Jinjing tightened her lips and stared at her manager, her eyes beginning to plead.

‘Hurry, Jinjing,’ insisted Mr Liang. ‘Please don’t make Mr Barnes wait for his food.’

Jinjing turned away to hide the sting in her eyes. She headed to the buffet table, grabbed a plate and forced her way to the chow mein. Barged between two grunting customers, she piled noodles onto the plate. Squeezing back out, she stormed further along the table to the sweet and sour pork. She pushed her way between two more customers, one of whom was the structural engineer she had seen earlier. He was building another pyramid, and it was obvious that he had recently farted; the dull tang of faeces permeated the smell of hot oil, rice wine and sugar. She caught his eye and he shrugged at her. Gagging, Jinjing slopped some sweet and sour pork onto the noodles.

She extracted herself from the litter and made her way back. Blinded by the shame that welled up in her eyes, she could never have seen the shopping bags that a diner had left behind his chair. The bags caught her foot and sent her toppling forward. She span on her toes, emitted a tortured yelp, then fell onto her back as sweet and sour pork fell upon her in a sticky rain.

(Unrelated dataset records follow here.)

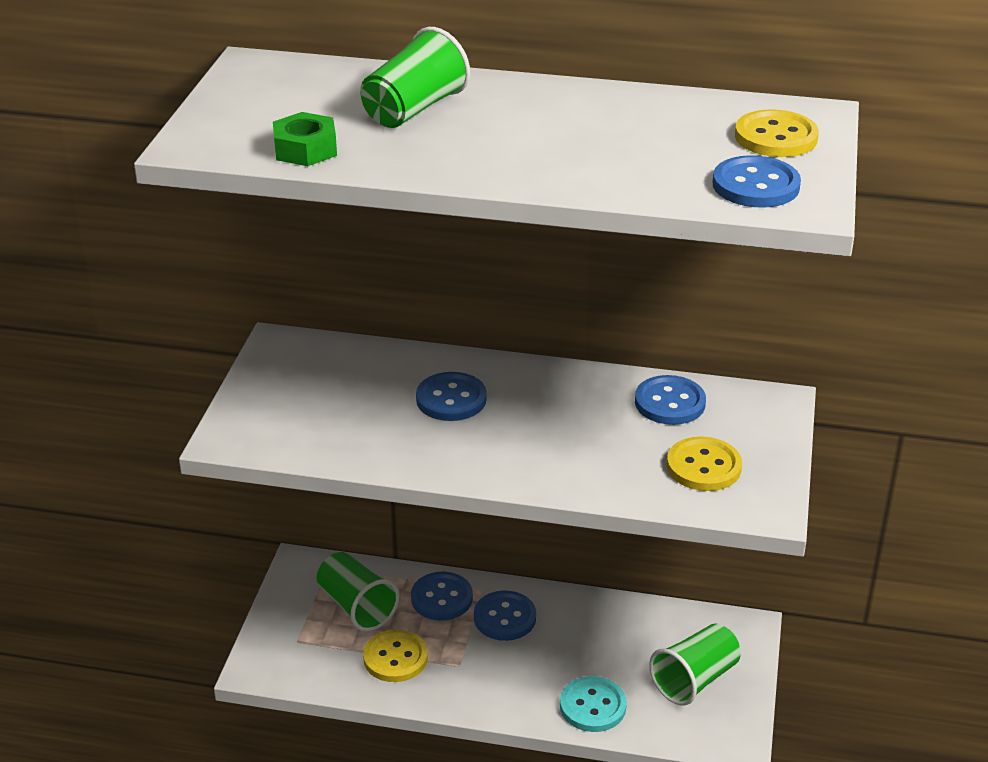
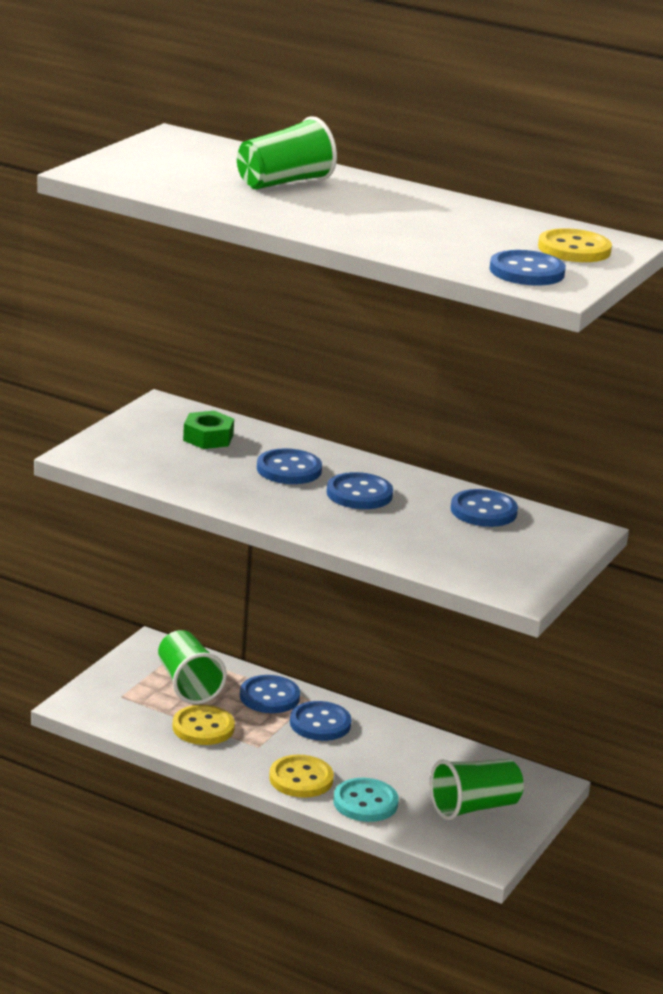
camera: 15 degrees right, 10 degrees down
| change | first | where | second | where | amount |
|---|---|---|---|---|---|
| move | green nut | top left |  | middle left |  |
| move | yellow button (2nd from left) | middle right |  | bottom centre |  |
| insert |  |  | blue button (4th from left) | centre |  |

After blacking out for a moment, she came around and wiped the goo from her eyes. When she saw the entrails on her belly she let out a shrill scream that silenced the restaurant. A flicker of relief came with the realisation that she was covered in noodles, but it dissolved as her eyes drifted to Mr Barnes’ knees. They rolled from his knees to his crotch, and from his crotch to his red, leering face.

She had fallen at his feet, and was surrounded on all sides by a silent, bovine audience of diners. No-one lifted a finger to help her. The room was quiet and still, its silence broken only by the clanking of a few tenacious diners who refused to abandon the buffet.

She tried to pick herself up, but the weight on her ankle sent a spark of pain up her leg. ‘Can someone help me?’ she whimpered. No-one moved. An old lady chewed on a spring roll with her gums.

Jinjing felt the walls closing in. The diners gawped with ugly fish eyes at her vulnerability, at the cusp of breast showing through her torn blouse.

Mr Barnes turned to Mr Liang, and his voice swelled across the restaurant like a gong. ‘I’ll have a portion of that, please,’ he grinned, pointing at her protracted thighs.

The audience erupted into laughter. Jinjing covered her eyes, but could still see the bitchy glee in the eyes of the women – and the fresh appetite in those of the men. Keeping her eyes to the floor, she shakily picked herself up.

‘Mr Liang…’ she croaked miserably.

Mr Liang looked at her. He glanced at the grinning Mr Barnes and gave her a lame shrug. ‘Jinjing,’ he sighed. ‘Go clean yourself and bring Mr Barnes his order. He has already waited long enough.’

‘Fengge…’ pleaded Jinjing.

‘Jinjing!’ snapped Mr Liang.

Jinjing looked at his little shaking fists and knew that she had been abandoned. She looked at Mr Barnes. She looked into his eyes – two black holes in a pink lump of face – and knew that it was useless. Covering her face, she squeezed her way through the wall of ogling flab and limped painfully into the rain. She ignored Mr Liang’s whiny threats.

She heard Mr Barnes call out after her. ‘I’ll be back tomorrow!’ he shouted. ‘I still want my portion!’

The grunting and guffawing of Golden Gate followed her halfway up the street. She regularly shook her head in the rain, sending an angry spray from her lacquer-black hair. Weeping and muttering, and with agony in every step, she made her miserable way home.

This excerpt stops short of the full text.